All of which set us up nicely for the least-eagerly-anticipated-yet-most-eagerly-enjoyed highlight of our weekend — a visit to the National Videogame Arcade. Opened just under a year ago as a spin-off to Nottingham’s hugely successful GameCity festival — which brings in 50,000 visitors a year — the arcade is billed as a ‘cultural centre for video games’. In other words, it’s an educational facility spread over five floors which aims to not only educate youngsters and their parents about the world of gaming, but also — crucially — to show how gaming has evolved over the years.

And therein lies the attraction for us empty nesters, us exasperated mothers of grown-up boys who have spent years wondering just what could be so special about the XBox that it keeps them in their bedroom for days (and nights) on end.

Among all the modern-day games like Minecraft and Guitar Hero, and the chance to create games of your own, are the ‘museum pieces’; the Space Invaders, Track and Field (remember how it made your fingers sore?), Pacman and even an old, fully-operational Spectrum ZX with its familiar rubber keys.

For us children of the 1980s, it was a real trip down memory lane and we threw ourselves at the games as if they could somehow turn back the years.

It was several hours later when we emerged into the sunlight, a little bleary-eyed but very, very happy, and headed for the Crafty Crow pub for a rest and a roast before hitting the road.

Who needs kids in tow — even grown up ones — to have a good time? Age is only a number, after all. Just like 1070... my highest score in Space Invaders.


  • Michelle Tompkins was hosted by Experience Nottinghamshire. For more information of what to do in the county, go to www.experiencenottinghamshire.com. Twitter: @ExperienceNotts Facebook: LoveNotts or contact Nottingham Tourist Information Centre on 0844 77 5678
  •  The St James Hotel is in Rutland St, Nottingham NG1 6EB. Double rooms including breakfast start from £64 per night. See stjames-hotel.com
  •  Debbie Bryan’s is in St Mary’s Gate in the Lace Market. wwwdebbiebryan.co.uk. Afternoon tea costs £14 per person.
  • The Nottingham Ghost Walk takes place 7pm every Saturday, from outside Ye Olde Salutation pub on Maid Marian Way. Tickets are £6 for adults, £3 for children (9–13 years). The walk is not recommended for children under the age of nine. See thenottinghamghostwalk.co.uk
  • l Oaks restaurant and grill is in Bromley Place, Nottingham, NG1 6JG. Call 0115 947 7244 or go to oaksnottingham.co.uk
  •  The National Videogame Arcade is open weekly from Friday to Sunday, and every day during school holidays. Entry is £8.50 for adults or £6.50 for concessions. http://gamecity.org/
  •  The Crafty Crow is in Friar Lane, Nottingham NG1 6EB. Call 0115 837 1992 or go to craftycrownotts.co.uk


    A nice little run-around

    AS the driver of a teeny-tiny (and quite old) Peugeot 107, it was a real treat to cover the 270-odd round trip to Nottingham and back in a brand new Honda HR-V.

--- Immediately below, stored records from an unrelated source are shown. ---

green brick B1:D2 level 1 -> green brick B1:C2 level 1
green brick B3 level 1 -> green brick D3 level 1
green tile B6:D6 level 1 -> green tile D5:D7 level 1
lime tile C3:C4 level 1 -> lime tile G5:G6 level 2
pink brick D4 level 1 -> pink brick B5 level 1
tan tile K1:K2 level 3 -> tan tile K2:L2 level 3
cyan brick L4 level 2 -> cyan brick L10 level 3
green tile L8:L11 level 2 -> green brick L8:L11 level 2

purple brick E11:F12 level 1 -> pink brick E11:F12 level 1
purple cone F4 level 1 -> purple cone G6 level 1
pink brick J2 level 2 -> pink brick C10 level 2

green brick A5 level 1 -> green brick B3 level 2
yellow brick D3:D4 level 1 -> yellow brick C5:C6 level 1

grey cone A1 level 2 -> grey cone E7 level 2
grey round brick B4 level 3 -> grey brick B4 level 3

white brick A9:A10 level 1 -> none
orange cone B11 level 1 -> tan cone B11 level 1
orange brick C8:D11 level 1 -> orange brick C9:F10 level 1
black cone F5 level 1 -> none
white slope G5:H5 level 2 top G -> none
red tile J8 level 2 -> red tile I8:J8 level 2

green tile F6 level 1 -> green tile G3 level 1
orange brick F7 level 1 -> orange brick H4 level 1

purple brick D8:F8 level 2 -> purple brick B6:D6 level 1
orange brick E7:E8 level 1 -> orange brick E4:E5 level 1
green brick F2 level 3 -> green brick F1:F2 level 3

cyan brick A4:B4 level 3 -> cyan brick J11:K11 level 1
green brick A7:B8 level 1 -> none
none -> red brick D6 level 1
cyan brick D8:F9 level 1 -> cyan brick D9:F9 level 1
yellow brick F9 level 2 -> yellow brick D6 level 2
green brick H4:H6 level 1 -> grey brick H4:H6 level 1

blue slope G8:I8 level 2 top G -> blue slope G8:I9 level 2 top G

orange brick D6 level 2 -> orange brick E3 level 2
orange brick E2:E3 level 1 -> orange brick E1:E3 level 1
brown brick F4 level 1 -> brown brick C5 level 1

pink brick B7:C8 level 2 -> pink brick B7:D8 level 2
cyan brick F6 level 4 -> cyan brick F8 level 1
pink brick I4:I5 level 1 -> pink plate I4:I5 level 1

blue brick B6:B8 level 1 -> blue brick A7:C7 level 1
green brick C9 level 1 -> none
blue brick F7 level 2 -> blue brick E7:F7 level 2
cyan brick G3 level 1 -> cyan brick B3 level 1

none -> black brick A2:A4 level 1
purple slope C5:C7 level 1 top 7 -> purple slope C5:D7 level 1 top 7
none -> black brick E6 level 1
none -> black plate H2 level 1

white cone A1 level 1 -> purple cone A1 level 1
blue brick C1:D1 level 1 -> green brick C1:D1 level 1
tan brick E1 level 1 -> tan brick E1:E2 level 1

    The model is the latest to join the fleet which keeps 3,500 people in work in Swindon (although the HR-V is actually built in Mexico).

    From the automatic full beam lights to the crafty sat nav which steers you away from any hold-ups, this is a car with all the gadgets you can shake a stick at. But, best of all, in this diesel version, and sticking to the speed limit (of course), the whole trip cost me just under £25.

    There are 11 variations of HR-V to choose from and prices start at £18,000.